2. No real answer or solution as to what's to be done provided.


John Brooks:
I think that Woolf meant for the novel to be pessimistic, so therefore it is pessimistic. As a novel, the characters fail to meet their potential and their lives are meaningless. But I do think that we can walk away from this novel with an anger that can spawn a desire for change. No, the characters don't change, but because we can see that, we can do our best to see that we do not end up like that, drunk on the floor and passed out in what should be our moment of glory.


Jennifer Boyd Cook:
Honestly, I think the book ended pessimistically for me. If it had ended with the crowd dispersing, though a more depressing ending, it would be more realisitic, and would atleast convey the audience's attempt to grasp what was occurring. Maybe everyone didn't get the point of the play who came to see it, but they went away with something. For some reason the ending just bothers because it's so glaringly out of order with characters like Isa and Giles, and I think this discord, though not the author's intent, offers more to be pessimistic about because it forces an optimism that part of us doesn't want to accept. Rejecting that possibility as a reader, especially at the end of the book, is troubling.


Banks Yatsula:
I have to think that Woolf herself was always searching for more, for a better farme of mind for herself.

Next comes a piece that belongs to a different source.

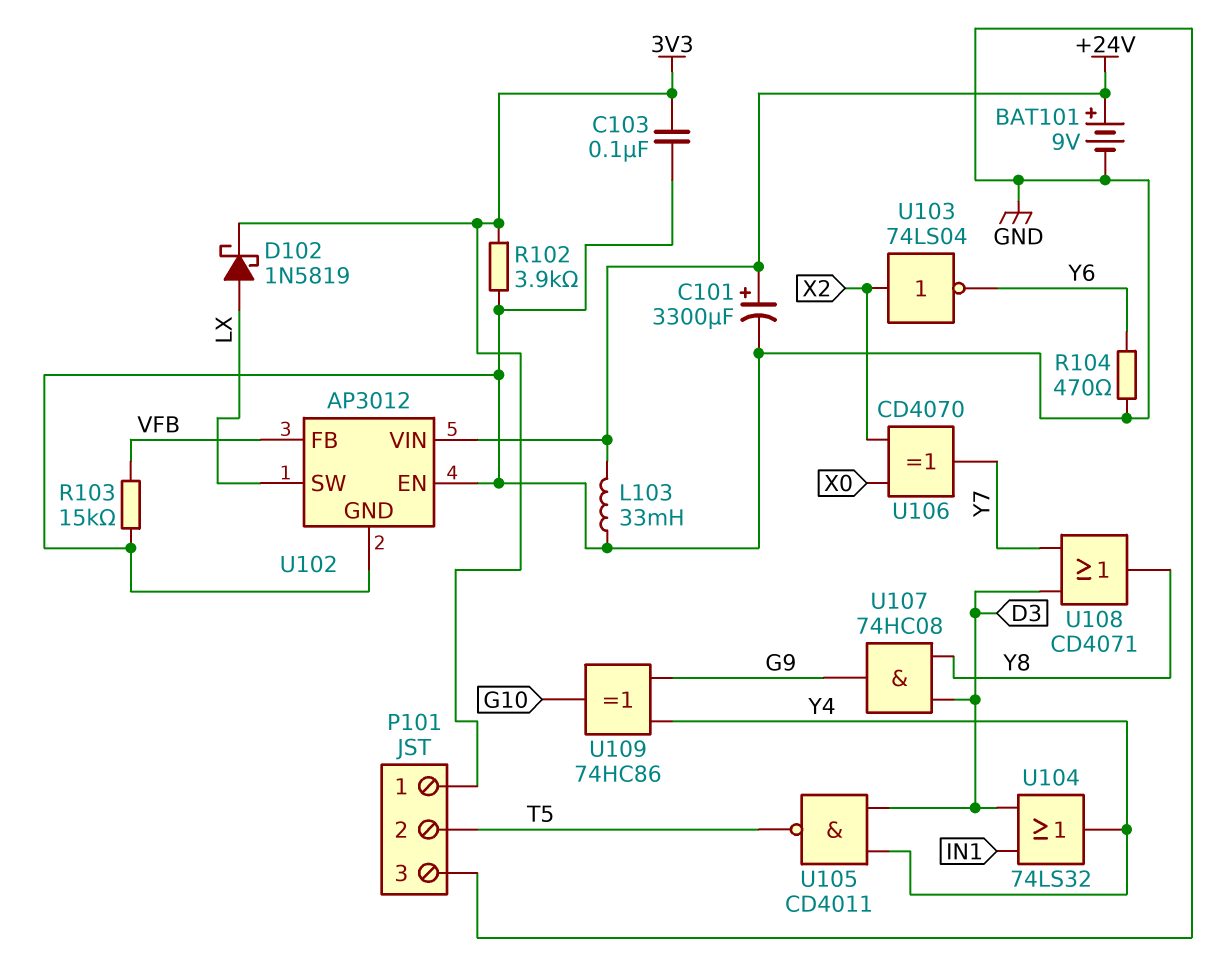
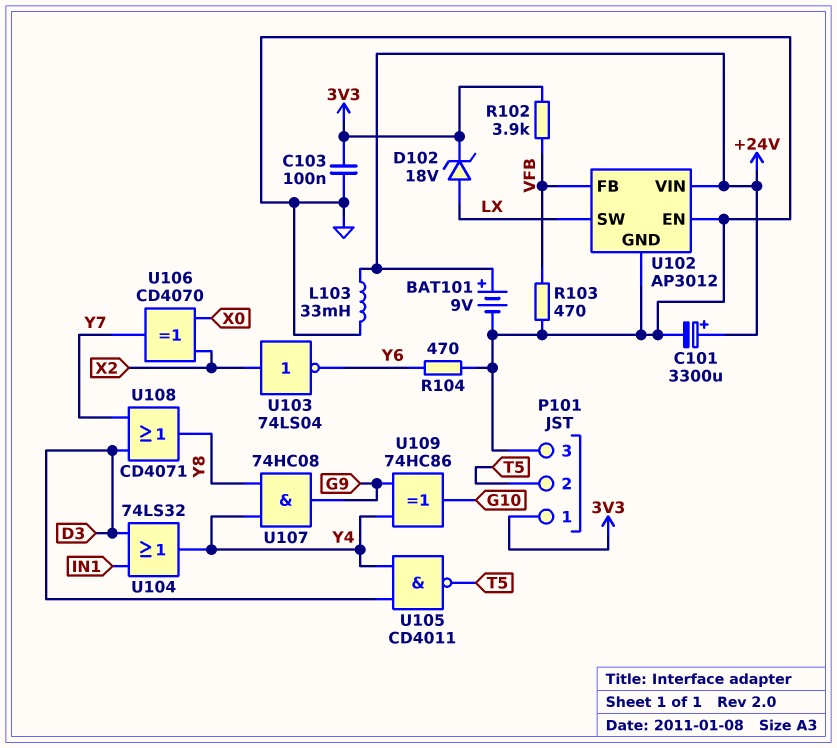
D102: schottky 1N5819 (A LX, K 3V3) -> zener 18V (A LX, K 3V3)
R102: 3.9k (3V3, GND) -> 3.9k (3V3, VFB)
R103: 15k (GND, VFB) -> 470 (GND, VFB)
U107: AND 74HC08 (in D3, in Y8, out G9) -> AND 74HC08 (in Y4, in Y8, out G9)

If she really was manic/depressive, then she was also searching for moderation because a person suffering from such a disease, one in which life is never moderate, cannot ever feel just ok. So, yes woolf does seem to try to work out this need to define life becomes a struggle for her in all her novels. She must have had an intense need to be "ok" with life as it was because she knew what it was like to never "be in the middle." So this said, i must accept her themes as realistic, and even slightly optimistic even though they were depressing. She knows there is a potential for change, its just that she was unable to fulfill her own potential to reach a state of moderation.